## YOUR GOAL
The number of lines in the entries below holding the word "curve" is all that is needed here.
◇ ◇ ◇
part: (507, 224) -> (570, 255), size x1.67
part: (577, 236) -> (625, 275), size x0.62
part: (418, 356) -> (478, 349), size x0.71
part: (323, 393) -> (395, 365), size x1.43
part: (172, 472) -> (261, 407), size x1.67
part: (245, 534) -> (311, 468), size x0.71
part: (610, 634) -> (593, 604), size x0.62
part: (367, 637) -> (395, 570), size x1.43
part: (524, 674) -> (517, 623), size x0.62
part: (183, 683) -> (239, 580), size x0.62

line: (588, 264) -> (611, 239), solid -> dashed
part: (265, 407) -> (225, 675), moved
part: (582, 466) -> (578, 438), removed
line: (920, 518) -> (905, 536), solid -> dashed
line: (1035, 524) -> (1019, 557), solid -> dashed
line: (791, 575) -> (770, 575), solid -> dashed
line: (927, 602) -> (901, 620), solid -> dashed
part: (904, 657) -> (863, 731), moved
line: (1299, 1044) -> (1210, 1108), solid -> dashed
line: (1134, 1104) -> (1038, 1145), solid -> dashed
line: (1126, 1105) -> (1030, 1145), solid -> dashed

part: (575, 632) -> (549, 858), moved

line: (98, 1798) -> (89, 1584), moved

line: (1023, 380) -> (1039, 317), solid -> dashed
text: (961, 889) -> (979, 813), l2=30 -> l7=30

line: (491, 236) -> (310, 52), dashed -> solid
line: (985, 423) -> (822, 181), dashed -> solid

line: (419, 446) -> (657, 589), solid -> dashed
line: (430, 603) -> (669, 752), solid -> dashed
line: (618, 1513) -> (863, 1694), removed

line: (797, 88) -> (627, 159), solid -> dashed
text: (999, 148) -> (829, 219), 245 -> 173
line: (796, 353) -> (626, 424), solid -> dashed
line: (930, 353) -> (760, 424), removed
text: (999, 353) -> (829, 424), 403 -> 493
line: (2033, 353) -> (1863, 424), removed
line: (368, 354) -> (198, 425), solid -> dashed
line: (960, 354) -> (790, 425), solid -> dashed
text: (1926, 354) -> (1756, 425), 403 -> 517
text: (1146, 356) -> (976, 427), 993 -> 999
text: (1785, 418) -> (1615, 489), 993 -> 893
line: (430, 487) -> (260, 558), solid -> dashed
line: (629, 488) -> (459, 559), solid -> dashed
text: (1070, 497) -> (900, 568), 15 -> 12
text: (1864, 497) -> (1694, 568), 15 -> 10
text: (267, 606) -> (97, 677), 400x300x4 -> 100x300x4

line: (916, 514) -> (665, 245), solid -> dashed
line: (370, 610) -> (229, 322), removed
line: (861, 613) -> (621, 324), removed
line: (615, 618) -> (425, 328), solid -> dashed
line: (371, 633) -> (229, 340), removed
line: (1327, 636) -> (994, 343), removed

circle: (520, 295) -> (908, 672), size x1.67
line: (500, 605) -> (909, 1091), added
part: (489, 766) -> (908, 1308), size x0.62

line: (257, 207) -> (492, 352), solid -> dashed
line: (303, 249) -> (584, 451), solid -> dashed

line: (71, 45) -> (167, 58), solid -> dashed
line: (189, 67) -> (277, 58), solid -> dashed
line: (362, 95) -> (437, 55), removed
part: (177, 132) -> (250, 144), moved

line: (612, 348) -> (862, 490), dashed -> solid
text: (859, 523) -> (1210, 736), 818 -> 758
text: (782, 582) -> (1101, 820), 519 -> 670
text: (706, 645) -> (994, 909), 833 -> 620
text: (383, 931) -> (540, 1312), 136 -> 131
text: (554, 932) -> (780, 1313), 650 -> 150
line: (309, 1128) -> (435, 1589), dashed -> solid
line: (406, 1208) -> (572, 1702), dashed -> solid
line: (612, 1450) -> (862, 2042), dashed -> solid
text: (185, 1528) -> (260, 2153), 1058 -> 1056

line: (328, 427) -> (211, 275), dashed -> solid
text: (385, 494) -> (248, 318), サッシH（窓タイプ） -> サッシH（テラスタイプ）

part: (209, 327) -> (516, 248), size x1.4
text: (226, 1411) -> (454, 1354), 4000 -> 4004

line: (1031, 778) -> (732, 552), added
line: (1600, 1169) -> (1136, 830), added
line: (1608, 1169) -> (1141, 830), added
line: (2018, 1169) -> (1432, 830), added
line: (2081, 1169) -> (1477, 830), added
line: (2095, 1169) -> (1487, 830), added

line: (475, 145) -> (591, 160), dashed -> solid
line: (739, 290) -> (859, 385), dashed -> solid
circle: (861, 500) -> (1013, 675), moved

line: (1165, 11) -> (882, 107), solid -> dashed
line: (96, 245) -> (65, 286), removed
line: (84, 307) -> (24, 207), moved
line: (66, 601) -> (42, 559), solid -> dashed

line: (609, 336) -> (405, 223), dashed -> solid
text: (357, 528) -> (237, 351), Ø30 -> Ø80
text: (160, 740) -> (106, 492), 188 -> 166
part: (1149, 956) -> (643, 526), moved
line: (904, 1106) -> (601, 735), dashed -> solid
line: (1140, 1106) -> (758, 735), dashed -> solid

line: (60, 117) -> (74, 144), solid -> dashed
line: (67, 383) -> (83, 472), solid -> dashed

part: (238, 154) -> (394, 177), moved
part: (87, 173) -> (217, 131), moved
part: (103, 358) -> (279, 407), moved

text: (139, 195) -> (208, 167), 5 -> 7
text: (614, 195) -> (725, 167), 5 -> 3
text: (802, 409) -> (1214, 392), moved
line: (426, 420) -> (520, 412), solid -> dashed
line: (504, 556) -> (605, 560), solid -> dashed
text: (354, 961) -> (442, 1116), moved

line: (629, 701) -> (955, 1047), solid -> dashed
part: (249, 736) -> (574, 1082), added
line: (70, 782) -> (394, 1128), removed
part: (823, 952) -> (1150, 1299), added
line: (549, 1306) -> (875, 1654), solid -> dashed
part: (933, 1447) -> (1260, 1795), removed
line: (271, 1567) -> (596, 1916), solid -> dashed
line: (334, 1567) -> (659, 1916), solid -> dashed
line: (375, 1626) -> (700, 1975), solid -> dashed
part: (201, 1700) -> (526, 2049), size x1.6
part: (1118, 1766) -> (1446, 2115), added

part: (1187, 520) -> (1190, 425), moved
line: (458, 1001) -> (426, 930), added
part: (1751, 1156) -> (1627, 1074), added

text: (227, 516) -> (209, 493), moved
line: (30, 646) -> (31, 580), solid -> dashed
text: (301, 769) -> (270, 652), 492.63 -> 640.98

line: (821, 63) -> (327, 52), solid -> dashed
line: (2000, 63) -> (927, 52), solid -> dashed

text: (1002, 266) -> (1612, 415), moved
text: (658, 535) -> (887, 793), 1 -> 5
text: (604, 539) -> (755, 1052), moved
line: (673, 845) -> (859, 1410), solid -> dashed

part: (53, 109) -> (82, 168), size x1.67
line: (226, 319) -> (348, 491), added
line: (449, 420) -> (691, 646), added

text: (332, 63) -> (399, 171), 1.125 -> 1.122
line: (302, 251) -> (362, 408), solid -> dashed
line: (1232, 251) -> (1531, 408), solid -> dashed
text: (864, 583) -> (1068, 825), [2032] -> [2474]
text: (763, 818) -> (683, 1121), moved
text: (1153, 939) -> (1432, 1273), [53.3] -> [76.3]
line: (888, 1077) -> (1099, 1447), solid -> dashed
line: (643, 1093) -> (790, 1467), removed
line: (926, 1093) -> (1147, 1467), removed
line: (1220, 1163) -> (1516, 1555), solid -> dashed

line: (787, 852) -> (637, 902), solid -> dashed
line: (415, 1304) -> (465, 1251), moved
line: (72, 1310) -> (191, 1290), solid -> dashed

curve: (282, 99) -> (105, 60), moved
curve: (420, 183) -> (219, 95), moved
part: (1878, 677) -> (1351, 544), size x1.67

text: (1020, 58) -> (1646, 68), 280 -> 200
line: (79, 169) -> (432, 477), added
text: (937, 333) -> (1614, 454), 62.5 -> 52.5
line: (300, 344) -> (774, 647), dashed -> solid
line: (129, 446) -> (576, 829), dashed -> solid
◇ ◇ ◇
## RESULT
2